We don't need Nader. We already have a Nader, a late convention, and those superdelegates.

There's a chance Hillary Clinton could win!

But it’s probably smaller than the chance that a continued slugfest will hand the White House to John McCain.

Columnist Nicholas Kristof does the math.  Clinton needs to win between 56% and 60% of all the primary votes between now and June -- a trick she's pulled off only in the Clintons' home state of Arkansas.  Hillary just doesn't have the wide win margins Obama has shown to have any hope of that.

Meanwhile, the big winner of the Democratic fist-fighting is Senator McCain. A Gallup poll released Wednesday found that 19 percent of Mr. Obama’s supporters said they would vote for Mr. McCain in the general election if Mrs. Clinton were the nominee. More startling, 28 percent of Mrs. Clinton’s supporters said they would defect to Mr. McCain if Mr. Obama were the nominee.

Exit polls show the same trend. In South Carolina in January, about 70 percent of each candidate’s supporters said they would be happy if the other person ended up winning the nomination. By the Ohio and Texas primaries in March, fewer than half of each candidate’s supporters said they would be content with the other person as nominee.

And whose divisive, negative, dirty tricks campaigning has done that?  No matter how loudly you may protest, there is no equivalence between the two campaigns on that score.  Obama has come in a poor second to Clinton when it comes to a long-knives campaign. 

One Southern governor has proposed a solution.

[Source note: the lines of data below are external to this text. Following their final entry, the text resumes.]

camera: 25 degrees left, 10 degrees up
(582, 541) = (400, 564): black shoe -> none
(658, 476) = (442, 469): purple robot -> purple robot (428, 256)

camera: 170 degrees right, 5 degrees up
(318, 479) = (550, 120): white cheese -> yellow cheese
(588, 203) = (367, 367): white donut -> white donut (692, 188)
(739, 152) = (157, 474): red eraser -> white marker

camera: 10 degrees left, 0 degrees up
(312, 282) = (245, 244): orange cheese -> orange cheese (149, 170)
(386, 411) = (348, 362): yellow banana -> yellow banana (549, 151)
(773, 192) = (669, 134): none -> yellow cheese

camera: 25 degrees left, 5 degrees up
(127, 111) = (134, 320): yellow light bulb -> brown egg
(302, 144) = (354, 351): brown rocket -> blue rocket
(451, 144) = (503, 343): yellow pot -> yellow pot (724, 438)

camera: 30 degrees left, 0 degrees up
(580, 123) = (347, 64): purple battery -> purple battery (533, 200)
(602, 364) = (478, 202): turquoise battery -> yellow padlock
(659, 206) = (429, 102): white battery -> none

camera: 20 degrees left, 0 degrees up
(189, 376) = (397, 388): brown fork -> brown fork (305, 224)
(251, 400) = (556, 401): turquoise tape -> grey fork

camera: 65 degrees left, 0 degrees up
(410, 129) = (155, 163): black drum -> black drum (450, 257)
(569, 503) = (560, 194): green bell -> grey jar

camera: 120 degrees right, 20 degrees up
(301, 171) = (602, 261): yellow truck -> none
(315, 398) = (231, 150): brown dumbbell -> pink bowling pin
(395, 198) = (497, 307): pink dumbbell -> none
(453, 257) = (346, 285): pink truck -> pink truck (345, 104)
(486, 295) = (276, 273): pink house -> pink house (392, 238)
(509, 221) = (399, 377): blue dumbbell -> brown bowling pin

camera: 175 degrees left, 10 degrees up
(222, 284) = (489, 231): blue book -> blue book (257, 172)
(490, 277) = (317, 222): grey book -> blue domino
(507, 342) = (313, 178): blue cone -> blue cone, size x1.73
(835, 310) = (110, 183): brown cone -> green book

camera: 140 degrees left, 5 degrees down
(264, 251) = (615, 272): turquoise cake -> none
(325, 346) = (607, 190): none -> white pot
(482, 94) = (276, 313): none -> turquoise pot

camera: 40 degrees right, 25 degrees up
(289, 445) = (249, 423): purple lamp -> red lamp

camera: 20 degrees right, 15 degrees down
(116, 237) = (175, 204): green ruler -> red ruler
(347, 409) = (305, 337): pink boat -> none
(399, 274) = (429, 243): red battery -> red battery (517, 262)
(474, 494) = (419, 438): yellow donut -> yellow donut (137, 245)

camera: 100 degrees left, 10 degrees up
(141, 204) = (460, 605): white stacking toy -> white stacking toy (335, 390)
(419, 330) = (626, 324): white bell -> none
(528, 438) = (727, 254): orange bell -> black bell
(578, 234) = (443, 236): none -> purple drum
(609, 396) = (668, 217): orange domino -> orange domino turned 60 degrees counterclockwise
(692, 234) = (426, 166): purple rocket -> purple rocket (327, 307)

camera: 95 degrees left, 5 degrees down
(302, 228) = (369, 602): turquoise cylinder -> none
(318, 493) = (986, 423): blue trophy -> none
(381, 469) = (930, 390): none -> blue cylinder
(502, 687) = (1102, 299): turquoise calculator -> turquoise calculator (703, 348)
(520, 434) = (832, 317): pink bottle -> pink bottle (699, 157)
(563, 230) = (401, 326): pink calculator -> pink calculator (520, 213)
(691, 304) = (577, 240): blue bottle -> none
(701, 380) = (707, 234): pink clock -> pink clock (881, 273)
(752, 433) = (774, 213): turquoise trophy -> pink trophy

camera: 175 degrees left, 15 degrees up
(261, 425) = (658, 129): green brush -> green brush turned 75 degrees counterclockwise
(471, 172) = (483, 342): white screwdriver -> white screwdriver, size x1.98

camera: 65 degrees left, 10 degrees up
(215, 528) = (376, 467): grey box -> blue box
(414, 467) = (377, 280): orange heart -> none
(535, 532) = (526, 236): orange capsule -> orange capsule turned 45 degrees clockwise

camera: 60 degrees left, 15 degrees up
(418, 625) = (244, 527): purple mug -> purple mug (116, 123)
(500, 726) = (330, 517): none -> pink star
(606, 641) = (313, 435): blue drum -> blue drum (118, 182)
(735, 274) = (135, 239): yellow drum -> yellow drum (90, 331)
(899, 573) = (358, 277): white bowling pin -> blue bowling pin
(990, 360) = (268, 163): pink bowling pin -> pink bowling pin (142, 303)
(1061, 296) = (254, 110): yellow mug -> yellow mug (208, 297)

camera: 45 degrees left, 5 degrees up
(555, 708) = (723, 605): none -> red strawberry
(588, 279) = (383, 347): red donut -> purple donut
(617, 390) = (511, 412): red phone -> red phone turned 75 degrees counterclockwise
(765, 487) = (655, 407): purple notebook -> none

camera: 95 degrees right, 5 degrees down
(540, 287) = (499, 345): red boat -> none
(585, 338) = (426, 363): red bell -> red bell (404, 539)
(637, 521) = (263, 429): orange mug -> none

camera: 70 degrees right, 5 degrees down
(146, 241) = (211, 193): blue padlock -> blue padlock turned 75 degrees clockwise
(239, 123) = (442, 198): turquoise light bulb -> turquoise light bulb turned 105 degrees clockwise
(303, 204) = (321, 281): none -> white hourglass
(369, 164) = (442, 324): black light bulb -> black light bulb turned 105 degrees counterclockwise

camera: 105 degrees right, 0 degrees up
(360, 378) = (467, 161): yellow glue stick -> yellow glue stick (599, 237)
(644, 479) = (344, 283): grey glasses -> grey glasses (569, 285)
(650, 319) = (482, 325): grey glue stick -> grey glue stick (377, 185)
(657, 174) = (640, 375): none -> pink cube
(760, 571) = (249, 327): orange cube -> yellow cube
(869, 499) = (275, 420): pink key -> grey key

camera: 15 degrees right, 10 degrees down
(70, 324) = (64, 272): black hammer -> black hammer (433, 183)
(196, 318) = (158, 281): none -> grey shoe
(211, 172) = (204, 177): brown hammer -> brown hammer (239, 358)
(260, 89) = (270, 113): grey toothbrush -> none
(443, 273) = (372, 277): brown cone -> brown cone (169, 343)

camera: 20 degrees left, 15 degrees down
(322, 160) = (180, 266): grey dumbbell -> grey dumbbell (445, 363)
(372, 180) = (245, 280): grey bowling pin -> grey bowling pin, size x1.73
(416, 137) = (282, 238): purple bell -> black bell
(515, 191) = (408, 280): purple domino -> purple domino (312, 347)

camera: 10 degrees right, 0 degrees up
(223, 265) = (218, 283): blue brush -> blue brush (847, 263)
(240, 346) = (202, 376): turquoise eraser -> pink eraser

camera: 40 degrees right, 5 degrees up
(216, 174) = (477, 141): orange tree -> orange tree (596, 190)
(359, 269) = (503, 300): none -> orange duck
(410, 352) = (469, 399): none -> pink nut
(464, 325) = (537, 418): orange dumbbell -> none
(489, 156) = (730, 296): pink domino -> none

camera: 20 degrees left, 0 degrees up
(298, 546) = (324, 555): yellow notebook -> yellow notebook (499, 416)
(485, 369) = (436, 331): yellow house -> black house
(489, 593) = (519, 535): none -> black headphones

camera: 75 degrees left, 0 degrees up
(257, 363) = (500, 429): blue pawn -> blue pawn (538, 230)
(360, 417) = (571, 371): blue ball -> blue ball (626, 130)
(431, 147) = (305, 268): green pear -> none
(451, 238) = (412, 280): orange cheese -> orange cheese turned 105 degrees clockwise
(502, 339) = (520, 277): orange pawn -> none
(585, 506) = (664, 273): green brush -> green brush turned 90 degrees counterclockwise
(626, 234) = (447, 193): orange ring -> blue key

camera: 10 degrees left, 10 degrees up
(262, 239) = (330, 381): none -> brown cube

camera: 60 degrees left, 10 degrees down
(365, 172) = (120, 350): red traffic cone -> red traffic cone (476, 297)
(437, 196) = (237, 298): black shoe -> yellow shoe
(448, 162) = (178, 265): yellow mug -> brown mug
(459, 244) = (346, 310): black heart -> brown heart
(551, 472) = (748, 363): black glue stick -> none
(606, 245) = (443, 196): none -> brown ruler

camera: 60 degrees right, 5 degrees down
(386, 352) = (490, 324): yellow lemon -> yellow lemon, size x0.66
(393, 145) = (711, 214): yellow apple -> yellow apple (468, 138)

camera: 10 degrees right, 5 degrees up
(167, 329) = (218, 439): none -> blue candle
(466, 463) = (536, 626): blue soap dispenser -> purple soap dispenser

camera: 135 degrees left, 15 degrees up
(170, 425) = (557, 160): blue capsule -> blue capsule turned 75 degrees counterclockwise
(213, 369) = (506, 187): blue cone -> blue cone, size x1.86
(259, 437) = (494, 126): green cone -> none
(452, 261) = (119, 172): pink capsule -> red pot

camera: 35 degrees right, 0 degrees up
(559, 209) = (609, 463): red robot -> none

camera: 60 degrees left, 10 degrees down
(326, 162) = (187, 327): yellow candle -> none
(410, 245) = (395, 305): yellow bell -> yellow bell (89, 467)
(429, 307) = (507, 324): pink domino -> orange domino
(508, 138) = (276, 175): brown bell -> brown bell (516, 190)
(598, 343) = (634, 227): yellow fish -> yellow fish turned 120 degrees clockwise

“I’d love to have a Democratic president, but I’d also love to have a Democratic Congress. If you’ve got people mad and staying home, that can’t possibly help candidates running for the Senate, candidates running for House seats, and for the State Legislature.”

Mr. Bredesen is urging superdelegates (he’s one) to hold a primary in June, so that a winner would be chosen in time to begin a healing process before the convention.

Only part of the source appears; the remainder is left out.